Property valuations up 34% in 2013, latest analysis report shows
The number of property valuations in 2013 grew by 35% compared to the previous year, according to the latest analysis from chartered surveyors Connells Survey and Valuation.
It also shows that last month saw strong annual growth, with the total number of valuations increasing by 12% annually, even after a 28% seasonal slowdown compared to a record-breaking month in November 2013.
John Bagshaw, corporate services director of Connells Survey and Valuation, said that growth on this scale seemed almost impossible a year ago. ‘The last 12 months have proved the sceptics wrong. Confidence in the property market has reached levels not seen for more than five years, and some months have even surpassed 2007 levels of activity. Despite the usual winter dip, the valuations industry is gearing up for an even busier 2014,’ he explained.
December’s fastest annual growth was in remortgaging activity, up by 51% since December 2012. Remortgaging also showed the smallest seasonal dip, with 24% fewer valuations conducted over the festive season than in November, compared to an overall monthly fall across the industry of 28%.
Bagshaw believes that interest rates will be the big story for household finances this year as the cost of borrowing remains an issue for ordinary people.’ Because of this, remortgaging will remain a large part of the valuations market in the coming months as the cost of mortgages on the ground is likely to remain low for some time,’ he pointed out.
First time buyers were 8% more active in the final month of 2013 than in December 2007 with valuations on behalf of new buyers the second fastest growing section of the market. On an annual basis, December saw 7% more valuations on behalf of first time buyers than December 2012, despite a 31% seasonal slowdown when compared on a monthly basis with November.
Home movers were less active than first time buyers. Valuations for those already established on the property ladder saw a 30% seasonal slowdown compared to November. However this also brought activity on behalf of established owner occupiers down on an annual basis with 4% fewer home movers compared to December 2012.
‘For first time buyers, this December tops off a great year with considerably more people squeezing in the time to become homeowners over the festive season than is usual for this time of year.
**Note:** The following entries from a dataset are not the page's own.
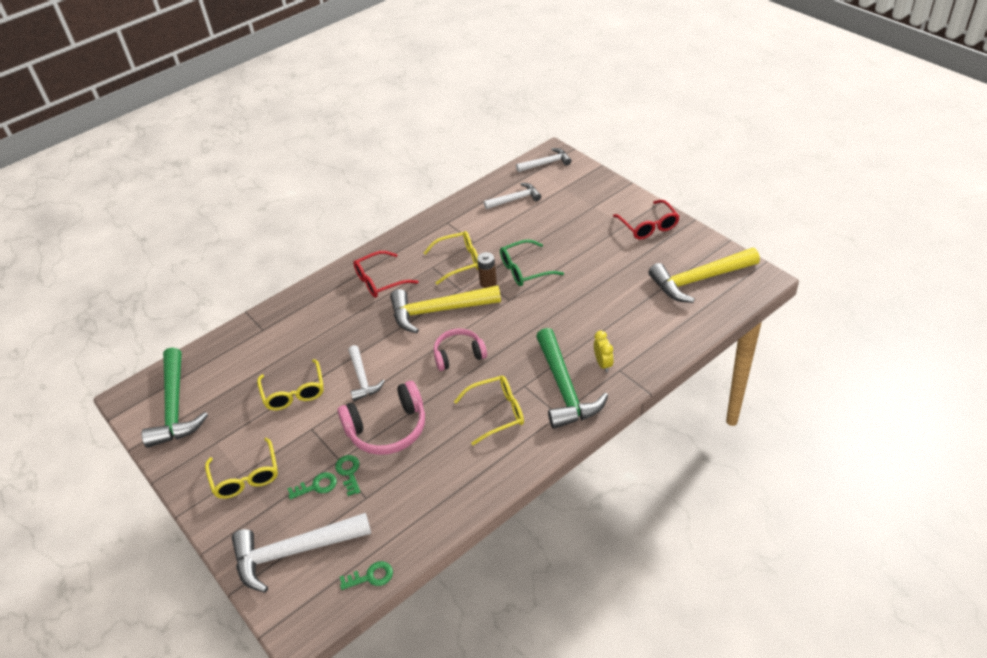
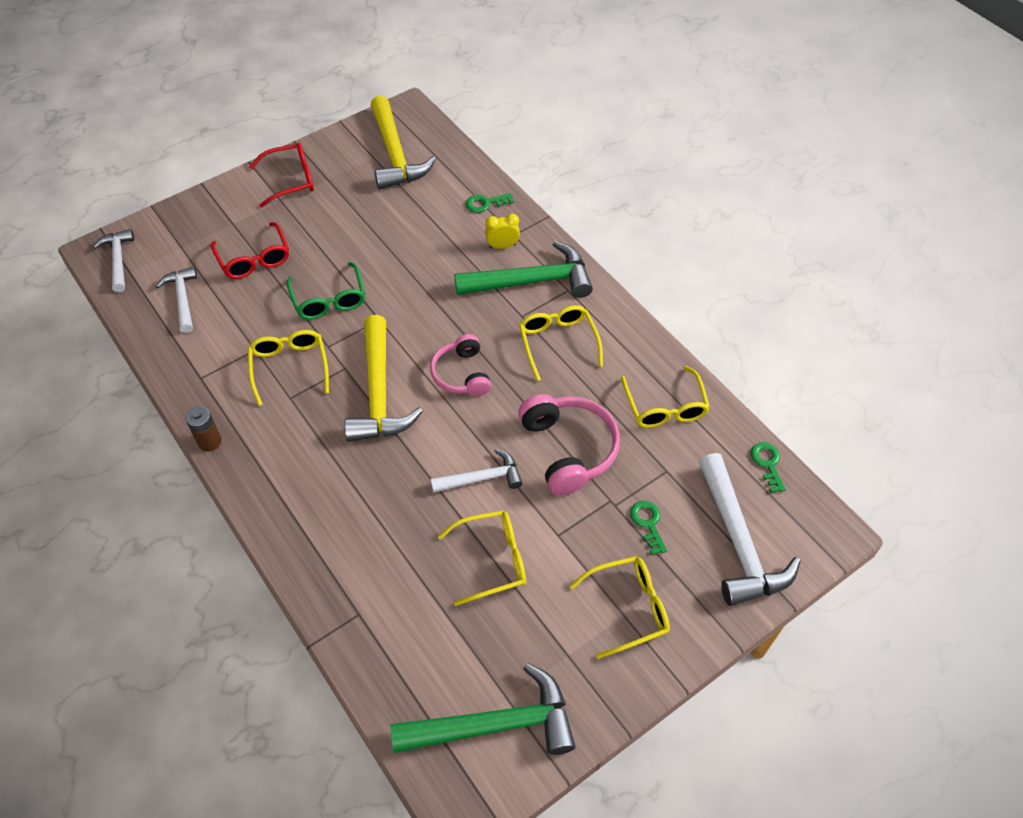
camera: 90 degrees left, 10 degrees up
(349, 472) = (630, 489): green key -> green key (485, 203)
(380, 281) = (298, 460): red glasses -> red glasses (254, 259)
(431, 494) = (665, 407): none -> yellow glasses
(488, 282) = (341, 338): brown battery -> brown battery (209, 441)

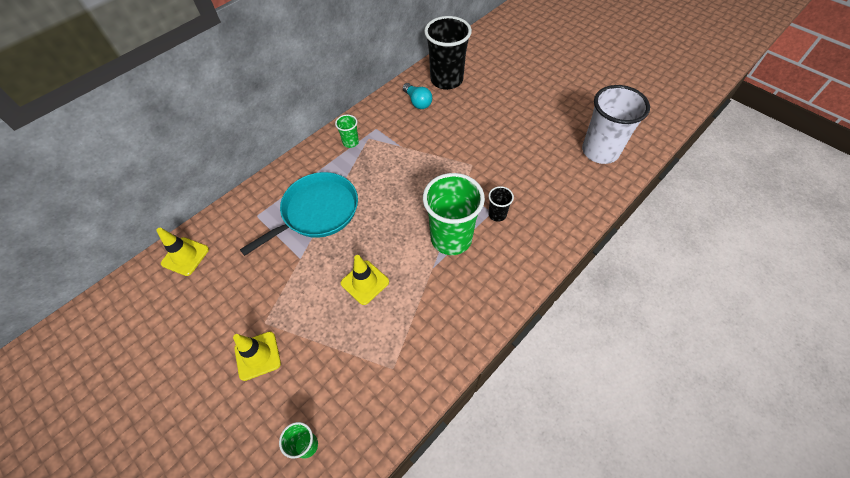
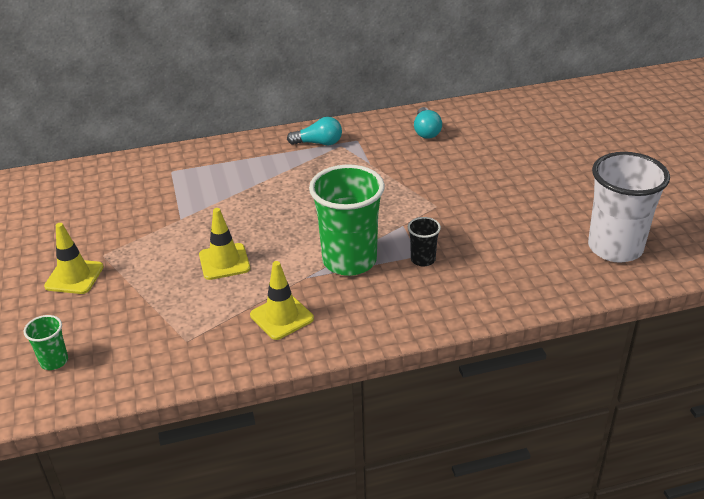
camera: 30 degrees right, 20 degrees down
(185, 256) = (81, 179): yellow traffic cone -> yellow traffic cone (282, 317)
(317, 212) = (231, 188): turquoise pan -> none
(350, 142) = (318, 143): green cup -> turquoise light bulb
(446, 80) = (480, 122): black cup -> none

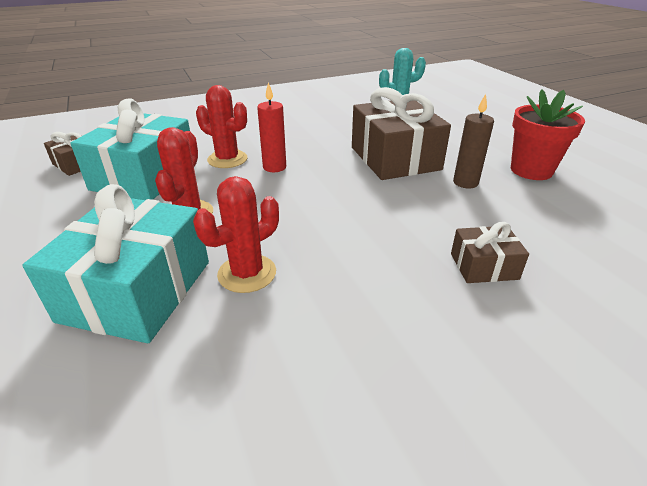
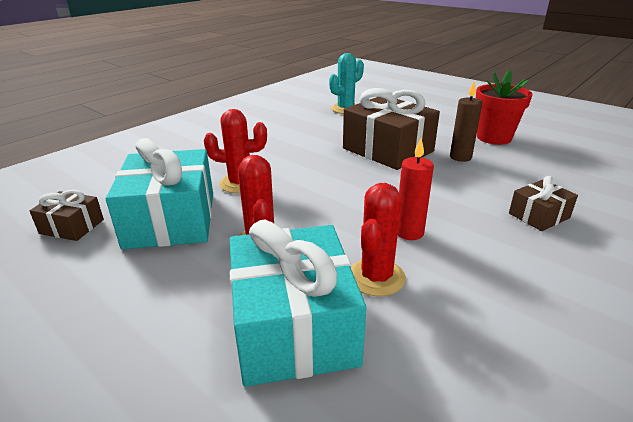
camera: 25 degrees left, 5 degrees down
(274, 167) = (294, 180): red candle -> red candle (409, 232)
However, less movement for those established home owners reflects a housing market, and an economy, which are still shaking off the recession,’ explained Bagshaw.
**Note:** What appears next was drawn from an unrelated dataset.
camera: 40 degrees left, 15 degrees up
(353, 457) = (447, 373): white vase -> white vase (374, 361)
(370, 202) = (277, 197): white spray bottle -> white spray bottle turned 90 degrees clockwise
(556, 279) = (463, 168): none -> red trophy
‘Those who own their own home may be starting to see prices rise, but many are making the most of lower mortgage rates to balance the monthly budget, and delaying any plans to buy a larger home. This reflects the ongoing squeeze on household incomes. As economic progress picks up this year, salaries seem set to follow at some point. And when that happens, the housing market will really begin to tug at its moorings,’ he added.
While buy to let activity in December saw a seasonal fall of 27% compared to November, on an annual basis this represents 6% growth from December 2012 and Bagshaw said that buy to let is the exceptional success of the housing market recovery. ‘Landlords have recently made use of lower mortgage rates in the same way as many remortgagors, but have also demonstrated steady progress every year since the darkest parts of the recession,’ he said.
‘Demand for rental property is driving this. And while the purchase market is accelerating rapidly, half a decade of setbacks for first time buyers will stoke strong demand from landlords seeking to keep up with the scramble for homes to let,’ he added.